He turned into the wind and waited.
‘Where? What do you see?’
‘Trees. In a row. Ten yards to the left.’
The stone was where the travellers had said it would be, but covered in snow it was barely visible, a marker that blended in with its background, alerting no one to the trail it guarded.
When Taris Wellingham’s feet came against it she saw the way he leant over, brushing the snow from the top in a strangely guarded motion, the tips of his fingers purple with the extreme and bitter cold. The stillness in him was dramatic, caught against the blowing trees and the moving landscape and the billowing swirls of his cloak. A man frozen in just this second of time, the hard planes of his face angled to the heavens as though in prayer.
Thank the Lord they had found the barn, Taris thought, and squinted against the cold, trying to see the vestige of a pathway, his eyes watering with the effort.
Beatrice-Maude Bassingstoke’s teeth behind him chattered with an alarming loudness, though she had not spoken to him for the last few moments.
‘Are you able to make it to the barn?’ he asked, the concern in his voice mounting.
‘O…of c…c…course I c…c…can.’
‘If you need any help…?’
‘I sh…shan’t.’ Tears were close.
‘Are you always so prickly, Mrs Bassingstoke?’ Anger was easier to deal with than distress and with experience Taris had come to the realisation that a bit of annoyance gave women strength.

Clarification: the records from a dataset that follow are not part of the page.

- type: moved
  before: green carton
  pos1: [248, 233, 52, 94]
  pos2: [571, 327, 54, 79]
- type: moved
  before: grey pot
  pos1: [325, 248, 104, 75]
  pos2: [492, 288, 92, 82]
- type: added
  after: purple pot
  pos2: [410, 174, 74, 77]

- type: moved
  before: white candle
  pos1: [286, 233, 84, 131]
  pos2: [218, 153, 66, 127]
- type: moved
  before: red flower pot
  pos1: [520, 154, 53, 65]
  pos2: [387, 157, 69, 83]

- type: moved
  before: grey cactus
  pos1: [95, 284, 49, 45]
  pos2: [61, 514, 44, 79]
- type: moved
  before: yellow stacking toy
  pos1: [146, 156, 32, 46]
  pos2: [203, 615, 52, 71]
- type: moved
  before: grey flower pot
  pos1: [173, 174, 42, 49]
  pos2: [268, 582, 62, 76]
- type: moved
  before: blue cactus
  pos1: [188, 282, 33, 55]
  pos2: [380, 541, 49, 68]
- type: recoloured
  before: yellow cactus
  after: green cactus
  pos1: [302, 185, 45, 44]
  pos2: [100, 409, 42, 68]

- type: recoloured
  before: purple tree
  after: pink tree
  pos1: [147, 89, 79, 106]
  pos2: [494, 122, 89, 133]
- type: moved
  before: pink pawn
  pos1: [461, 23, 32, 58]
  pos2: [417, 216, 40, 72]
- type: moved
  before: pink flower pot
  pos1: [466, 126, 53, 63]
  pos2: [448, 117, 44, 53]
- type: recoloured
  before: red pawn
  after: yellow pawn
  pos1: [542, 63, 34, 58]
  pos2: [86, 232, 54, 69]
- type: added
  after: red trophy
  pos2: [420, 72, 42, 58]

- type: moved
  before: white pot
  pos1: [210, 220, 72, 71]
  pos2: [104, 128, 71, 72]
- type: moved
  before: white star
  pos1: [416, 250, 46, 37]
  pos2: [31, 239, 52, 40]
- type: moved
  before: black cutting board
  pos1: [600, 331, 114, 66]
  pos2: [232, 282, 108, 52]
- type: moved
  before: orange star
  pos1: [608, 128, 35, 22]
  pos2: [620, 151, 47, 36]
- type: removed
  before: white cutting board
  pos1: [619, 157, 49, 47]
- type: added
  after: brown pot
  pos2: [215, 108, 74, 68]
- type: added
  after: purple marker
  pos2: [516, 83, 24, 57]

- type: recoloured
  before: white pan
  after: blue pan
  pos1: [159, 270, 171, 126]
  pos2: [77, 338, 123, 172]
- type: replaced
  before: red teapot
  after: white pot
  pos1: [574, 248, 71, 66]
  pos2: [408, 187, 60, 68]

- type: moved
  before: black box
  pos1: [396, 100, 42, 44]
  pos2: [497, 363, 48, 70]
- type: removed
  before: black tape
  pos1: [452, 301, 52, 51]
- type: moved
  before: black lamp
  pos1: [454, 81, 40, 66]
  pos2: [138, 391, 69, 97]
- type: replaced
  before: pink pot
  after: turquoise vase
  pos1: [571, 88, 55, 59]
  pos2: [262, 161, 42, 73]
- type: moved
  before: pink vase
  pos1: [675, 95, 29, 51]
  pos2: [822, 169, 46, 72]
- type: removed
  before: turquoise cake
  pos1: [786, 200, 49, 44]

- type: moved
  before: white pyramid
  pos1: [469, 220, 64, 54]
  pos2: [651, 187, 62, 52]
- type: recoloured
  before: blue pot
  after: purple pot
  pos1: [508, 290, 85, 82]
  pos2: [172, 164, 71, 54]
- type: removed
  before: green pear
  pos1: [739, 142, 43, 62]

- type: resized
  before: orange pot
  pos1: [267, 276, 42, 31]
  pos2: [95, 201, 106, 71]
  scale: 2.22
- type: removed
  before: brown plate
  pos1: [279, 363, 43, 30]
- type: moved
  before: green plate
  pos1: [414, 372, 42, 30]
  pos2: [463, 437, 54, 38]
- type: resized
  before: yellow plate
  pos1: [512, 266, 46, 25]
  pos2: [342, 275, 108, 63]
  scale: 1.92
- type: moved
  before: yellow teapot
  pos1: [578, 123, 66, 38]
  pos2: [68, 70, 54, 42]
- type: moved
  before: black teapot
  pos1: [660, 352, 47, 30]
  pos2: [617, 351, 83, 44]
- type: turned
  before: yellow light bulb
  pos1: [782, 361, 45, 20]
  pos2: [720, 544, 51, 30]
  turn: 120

But this one was different, her silence punctuated now with sniffs, hidden he supposed by the muffled sound behind the thick velvet of her cloak.
A woman at the very end of her tether and who could blame her? She had not sat in the coach expecting others to save her or bemoaned the cold or the accident. She had not complained about the deceased passenger or made a fuss when she had had to vacate her seat to allow the driver some space. No, this woman was a lady who had risen to each difficulty with the fortitude of one well able to cope. Until now. Until an end was in sight, a warm barn with the hope of safety.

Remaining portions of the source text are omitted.